Comme le rappelle la Haute cour dans son arrêt (CE, 11 déc. 2019, n° 427522), le III de l’article 8 du décret du 14 mars 1964 portant statut des sous-préfets prévoit un stage de deux ans, qui doit se faire, en cas de nomination au tour extérieur, comme c’était le cas ici, dans les fonctions de directeur de cabinet du préfet. Enfin, selon le même article « à l’expiration de la période de stage, les sous-préfets recrutés en application du présent article sont soit titularisés, soit réintégrés dans leur corps ou cadre d’emplois d’origine, soit licenciés ».
 
Licenciement du fonctionnaire stagiaire ou refus de titularisation ?
 
La principale difficulté posée par le décret mettant fin aux fonctions de la sous-préfète concernait la qualification juridique de la décision, comme l’a souligné la rapporteure publique Sophie Roussel dans ses conclusions. En effet, a-t-elle expliqué aux juges du Conseil d’État « selon (…) qu’est en cause le licenciement pour insuffisance professionnelle d’un fonctionnaire stagiaire pendant la durée de son stage ou le refus de sa titularisation à l’issue de la période du stage », ce ne sont pas « les mêmes exigences en matière de procédure préalable, ni le même contrôle sur les aptitudes professionnelles » qui seront appliquées.
 
En cas de licenciement d’un fonctionnaire stagiaire, c’est le contrôle normal qui est appliqué par les juges (CE, 28 févr. 1997, n° 148935), tandis qu’en cas de refus de titularisation, le juge exerce un contrôle restreint.
 
Dans son arrêt, le Conseil d’État considère logiquement que le fait qu’aucune décision n’ait été prise à l’issue du stage « n’a pas eu pour effet de faire bénéficier l’intéresser d’une titularisation tacite », la titularisation en tant que sous-préfet ne pouvant se faire que par un décret du Président de la République. Il en déduit donc que la requérante « a conservé la qualité de stagiaire jusqu’à la date de la décision attaquée, ainsi intervenue à l’issue du stage et non dans le cours de celui-ci ».
 
Absence d’erreur manifeste d’appréciation
 
Sur la demande d’annulation de la requérante, Haute cour note que la décision n’avait pas à être motivée, ne s’agissant pas d’une décision disciplinaire.
 
Elle relève ensuite que si la requérante était en congé maladie à la date de la décision, « aucun texte ni aucun principe ne faisait obstacle à ce qu’il soit mis fin à ses fonctions et qu’il soit ainsi décidé de la licencier à l’issue de son stage ».
 
Enfin, sur les motifs ayant conduit à la décision de mettre fin aux fonctions de la sous-préfète, s’agissant d’un refus de titularisation et non d’un licenciement en cours de stage, la Haute cour exerce un contrôle restreint.
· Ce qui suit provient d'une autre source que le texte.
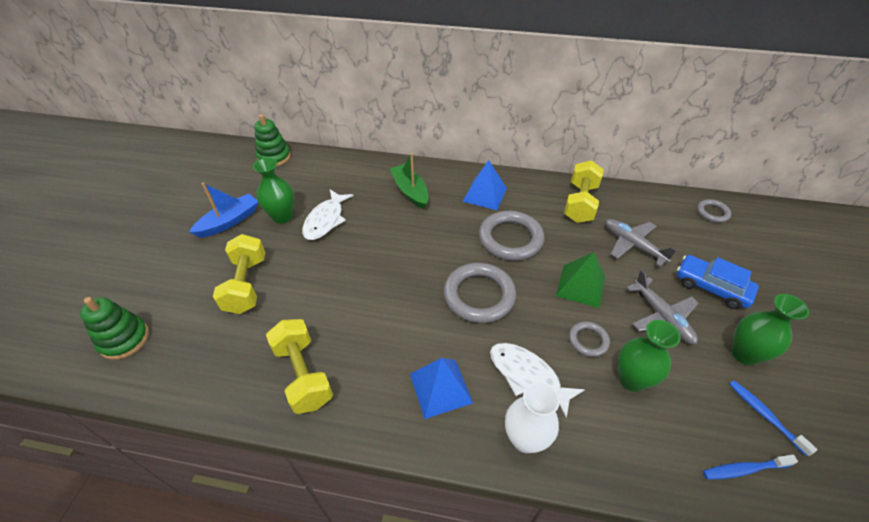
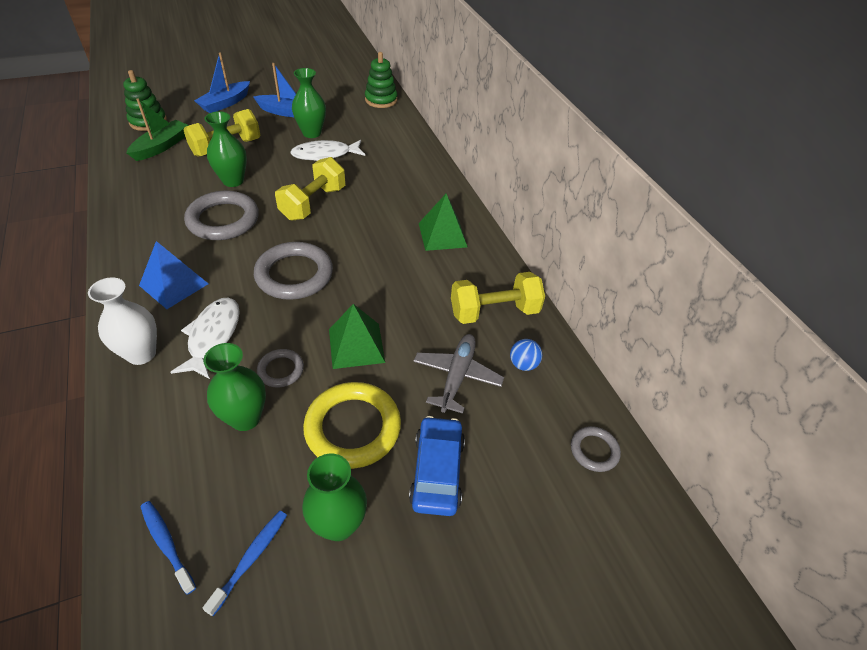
camera: 55 degrees right, 0 degrees up
(160, 261) = (225, 103): none -> blue boat
(303, 374) = (154, 208): yellow dumbbell -> yellow dumbbell (313, 203)
(310, 296) = (233, 181): none -> green vase
(410, 191) = (403, 186): green boat -> green boat (161, 146)
(484, 194) = (442, 235): blue pyramid -> green pyramid
(510, 239) = (389, 273): grey ring -> grey ring (223, 220)
(634, 211) = (523, 364): none -> blue ball
(661, 316) = (353, 428): grey plane -> yellow ring

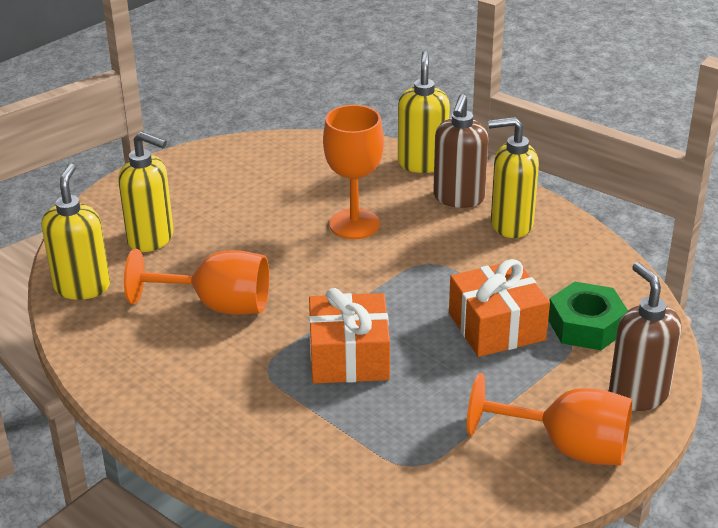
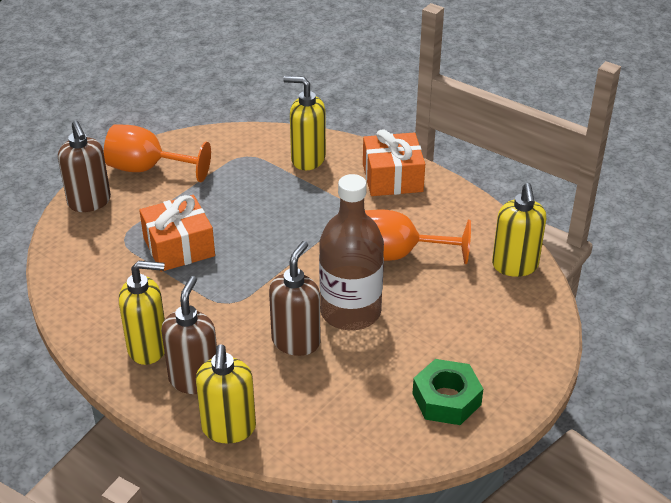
camera: 175 degrees right, 5 degrees up
(151, 239) = (479, 316): yellow soap dispenser -> yellow soap dispenser (307, 159)
(291, 248) = (350, 312): none -> brown bottle
(349, 357) = (291, 219): orange gift -> orange gift (392, 178)
(354, 224) = (296, 341): orange goblet -> brown soap dispenser
(586, 325) = (109, 251): green nut -> green nut (446, 399)

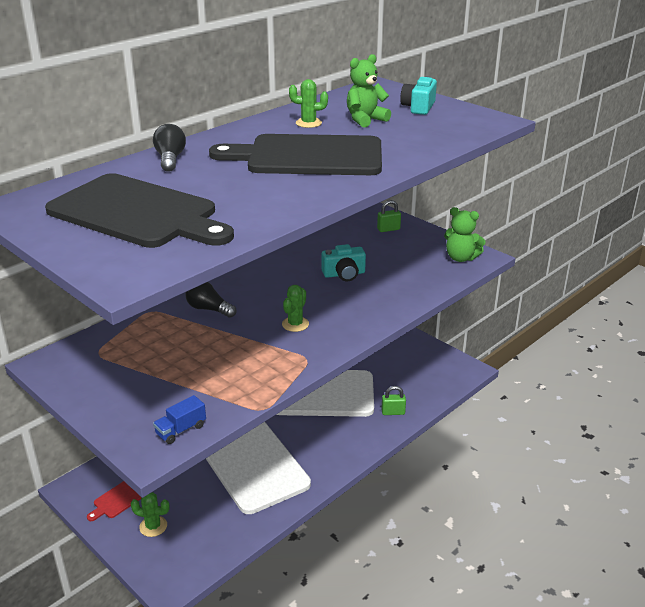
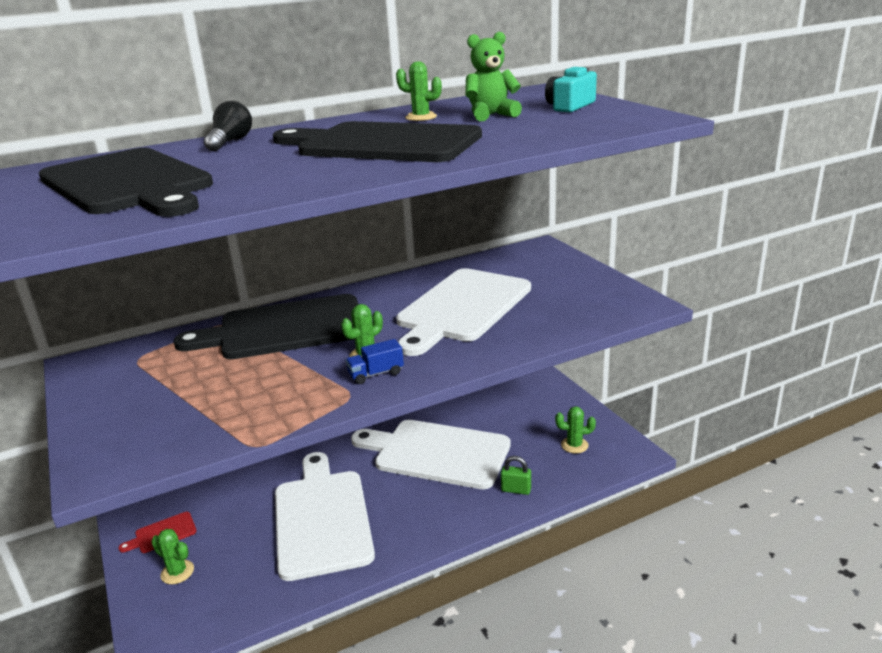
camera: 20 degrees right, 5 degrees down
(181, 430) = (149, 455): blue truck -> blue truck (376, 374)
(209, 309) = (285, 328): black light bulb -> black cutting board
(344, 274) = (461, 308): turquoise camera -> white cutting board
(388, 229) = (547, 266): green padlock -> none
(421, 370) = (574, 445): none -> green cactus
(461, 258) = (618, 304): green teddy bear -> none

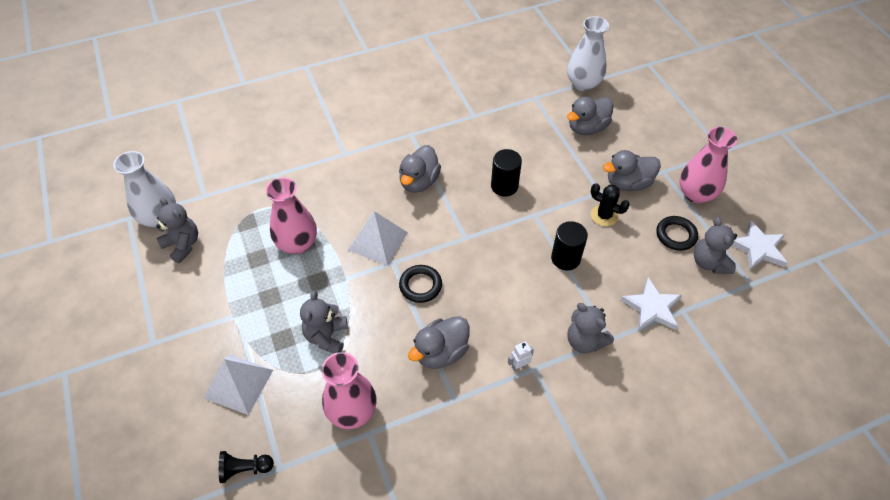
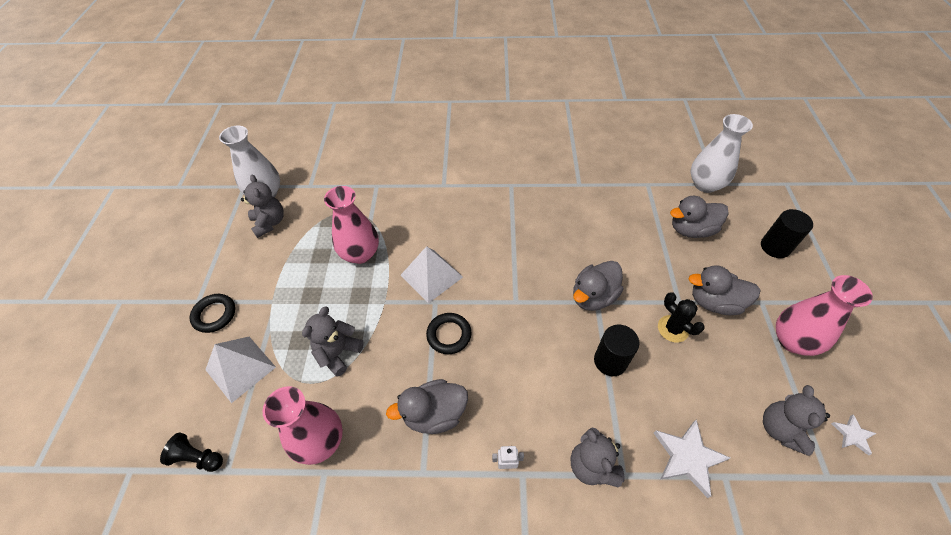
camera: 25 degrees right, 0 degrees up
(419, 182) = (497, 231): grey duck -> grey duck (593, 296)
(504, 186) = (578, 262): black cylinder -> black cylinder (775, 247)
(676, 235) = (750, 380): black ring -> black ring (214, 315)
(758, 248) = (852, 435): white star -> white star, size x0.54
Elle relève ainsi que l’évaluation réalisée en février 2018, en cours de stage, faisait état de « son investissement et son dynamisme », mais « retenait en particulier la nécessité pour l’intéressée de trouver sa place en matière de sécurité publique et de confirmer son potentiel ».
 
L’évaluation réalisée quelques mois plus tard « a confirmé l’existence de problèmes relationnels de l’intéressée avec ses supérieurs hiérarchiques, ses collaborateurs et ses divers interlocuteurs dans le département, et d’un investissement globalement insuffisant dans ses diverses fonctions ».
 
La Haute cour en conclut que « le Président de la République, qui ne s’est pas fondé sur des faits matériellement inexacts, n’a pas, au vu de l’ensemble de ces circonstances, commis d’erreur manifeste dans l’appréciation des aptitudes de l’intéressée ».